En estos días de retorno, en cualquier tiempo del regresar, se advierte la relevancia para el hombre de la dicotomía dinamismo-quietud. La vida activa frente a la vida contemplativa, el exilio frente al hogar, el deseo frente a la esperanza, el río frente a la estepa, la carrera frente al ajedrez, el caballero frente al senador, el tacto frente a la mirada, el monopatín frente a la silla; penetración y acogida, palabra y escucha, línea y círculo, ola y playa.

El movimiento es vector radical en la historia y la condición humana, vector que atraviesa cada una de nuestras acciones, el hecho mismo de estar vivo desde el acto mismo de la respiración. Como sucede con el par ruido/silencio —aunque en éste se cuela por los intersticios el inclasificable fenómeno del lenguaje—, difícilmente podemos decidir qué fue antes, si lo activo o lo estático, y cuál es la verdadera naturaleza del hombre: su esencia nomadista o la paz del retiro.

El verdadero sentimiento del home, sweet home, quizás solo se produzca en plena actividad, en pleno proceso de la vuelta gracias al anzuelo de la ilusión por el espacio conocido. Porque al haber llegado, al estar-aquí, un comezón de dinamismo vuelve a hormiguearnos por los miembros y las sienes. En este mundo de vértigo programado por pocos y aceptado por todos, estar quieto se ha malinterpretado como un no-ser —¿por qué no hazaña?— pues hasta la lectura se reduce al espacio de los vagones que nos llevan de un lado para otro, quietud absorbida ya por la propia celeridad, ni parada ni movimiento, sino algo sin nombre.

No obstante, sería erróneo considerar para nuestros días una mutación ontológico-histórica en nuestra forma de movernos. El sistema tan solo es responsable de aprovechar esas condiciones y necesidades innatas, antiguas como la prehistoria, cuyos ecos se pueden rastrear bajo otras formas en los distintos géneros literarios. Baste pensar en los mitos dinámicos de nuestra literatura: de Aquiles, el de los pies ligeros, a Gawain —más que Lanzarote, siervo de amor—, caballero errante cuyo modus vivendi es partir  y vivir ad venturam, es decir, hacia lo que haya de venir; de aquí al Romanticismo, periodo en donde tanto los viajes como las paradas se hacen más largos, último momento en el que, de la mano de Rousseau o Hölderlin, la humanidad occidental podría haber hallado su verdadera esencia en la quietud del exilio. Así hasta la posmodernidad o hipermodernidad, donde lo veloz se caricaturiza definitivamente en vértigo, perdido el sentido último del acto mismo de moverse en el momento en que el hombre es un autómata impelido por extraños números, como demuestra la escena de la película Up in the air, en la que aparece George Clooney absorto frente a los enormes paneles del aeropuerto: ¿viajes?. Es la era del piloto de fórmula 1, velocidad no útil en circuito cerrado, o del volador, el hombre que ya no corre ni monta a caballo: vuela, pero no como los dioses, sino transportado igual que mercancía. A la posmodernidad le cabe el acierto de potenciar y multiplicar los procesos innatos de estímulo-respuesta. Frente a aquellos que hablan de Narciso, es el perro de Pavlov el verdadero mito de nuestro tiempo, tiempo de erróneo movimiento involuntario.

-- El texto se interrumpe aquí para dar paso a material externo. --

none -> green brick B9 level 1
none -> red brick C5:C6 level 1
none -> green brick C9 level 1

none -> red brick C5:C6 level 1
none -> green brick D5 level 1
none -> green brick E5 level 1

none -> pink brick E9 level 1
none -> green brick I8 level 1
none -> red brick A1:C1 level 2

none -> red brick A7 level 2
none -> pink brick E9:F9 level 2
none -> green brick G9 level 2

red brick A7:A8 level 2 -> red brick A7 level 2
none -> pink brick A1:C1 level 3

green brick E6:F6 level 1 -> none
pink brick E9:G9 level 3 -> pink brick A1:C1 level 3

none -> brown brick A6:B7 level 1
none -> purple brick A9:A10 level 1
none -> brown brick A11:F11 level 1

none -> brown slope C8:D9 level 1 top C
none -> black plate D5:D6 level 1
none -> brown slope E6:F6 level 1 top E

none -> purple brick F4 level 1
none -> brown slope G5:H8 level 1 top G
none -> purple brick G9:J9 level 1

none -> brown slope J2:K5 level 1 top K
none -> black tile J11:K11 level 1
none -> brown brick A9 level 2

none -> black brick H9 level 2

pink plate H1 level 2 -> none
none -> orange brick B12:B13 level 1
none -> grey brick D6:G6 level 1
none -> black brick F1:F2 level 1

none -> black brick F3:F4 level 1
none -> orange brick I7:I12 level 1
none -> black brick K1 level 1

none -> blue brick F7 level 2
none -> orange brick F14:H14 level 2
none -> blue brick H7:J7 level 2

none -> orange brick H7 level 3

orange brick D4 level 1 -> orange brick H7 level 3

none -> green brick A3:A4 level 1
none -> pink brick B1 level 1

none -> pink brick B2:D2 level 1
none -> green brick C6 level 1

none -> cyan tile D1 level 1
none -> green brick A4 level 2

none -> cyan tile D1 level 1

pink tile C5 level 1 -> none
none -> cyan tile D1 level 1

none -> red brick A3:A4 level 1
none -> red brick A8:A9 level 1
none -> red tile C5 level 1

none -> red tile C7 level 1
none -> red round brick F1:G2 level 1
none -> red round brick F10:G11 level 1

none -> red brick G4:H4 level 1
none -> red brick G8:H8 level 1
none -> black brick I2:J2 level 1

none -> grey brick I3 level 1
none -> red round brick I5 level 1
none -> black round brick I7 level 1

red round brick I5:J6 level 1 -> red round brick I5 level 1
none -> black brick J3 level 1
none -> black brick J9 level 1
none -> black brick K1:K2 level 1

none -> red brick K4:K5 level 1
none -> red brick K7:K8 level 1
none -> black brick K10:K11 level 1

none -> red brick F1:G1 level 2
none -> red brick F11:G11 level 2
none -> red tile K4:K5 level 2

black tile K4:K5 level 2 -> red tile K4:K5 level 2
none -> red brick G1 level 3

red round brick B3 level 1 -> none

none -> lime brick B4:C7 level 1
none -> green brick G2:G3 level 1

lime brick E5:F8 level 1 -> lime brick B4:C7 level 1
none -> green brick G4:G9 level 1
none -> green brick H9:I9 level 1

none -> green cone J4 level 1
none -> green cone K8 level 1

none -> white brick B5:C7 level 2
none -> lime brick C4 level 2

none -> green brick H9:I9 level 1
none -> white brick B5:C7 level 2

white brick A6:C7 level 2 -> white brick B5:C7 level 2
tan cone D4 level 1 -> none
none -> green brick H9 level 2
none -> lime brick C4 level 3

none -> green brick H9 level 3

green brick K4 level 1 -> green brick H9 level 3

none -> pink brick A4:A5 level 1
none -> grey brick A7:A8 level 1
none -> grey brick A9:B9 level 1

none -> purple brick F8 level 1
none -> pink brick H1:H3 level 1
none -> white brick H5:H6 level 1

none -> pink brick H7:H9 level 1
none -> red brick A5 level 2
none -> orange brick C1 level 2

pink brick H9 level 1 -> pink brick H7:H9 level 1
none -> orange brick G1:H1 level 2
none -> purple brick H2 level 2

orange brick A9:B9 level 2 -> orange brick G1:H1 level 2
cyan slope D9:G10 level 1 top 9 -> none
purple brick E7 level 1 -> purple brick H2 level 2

Como el cometa efímero de origen desconocido, cada vez que vuelvo dudo en la posibilidad de la parada mientras respire algo más que respiración dentro de mí: una búsqueda no mía. Mi salvación es detenerme el tiempo preciso en el simulacro de eternidad de los sinónimos poema, amor, recuerdo. Aún más: mi salvación es una perfección estática, que alguien me enseña, sin desafío sino con el ejemplo, la enseñanza de que solo se ha buscar esperando y sabiendo dejarse caer.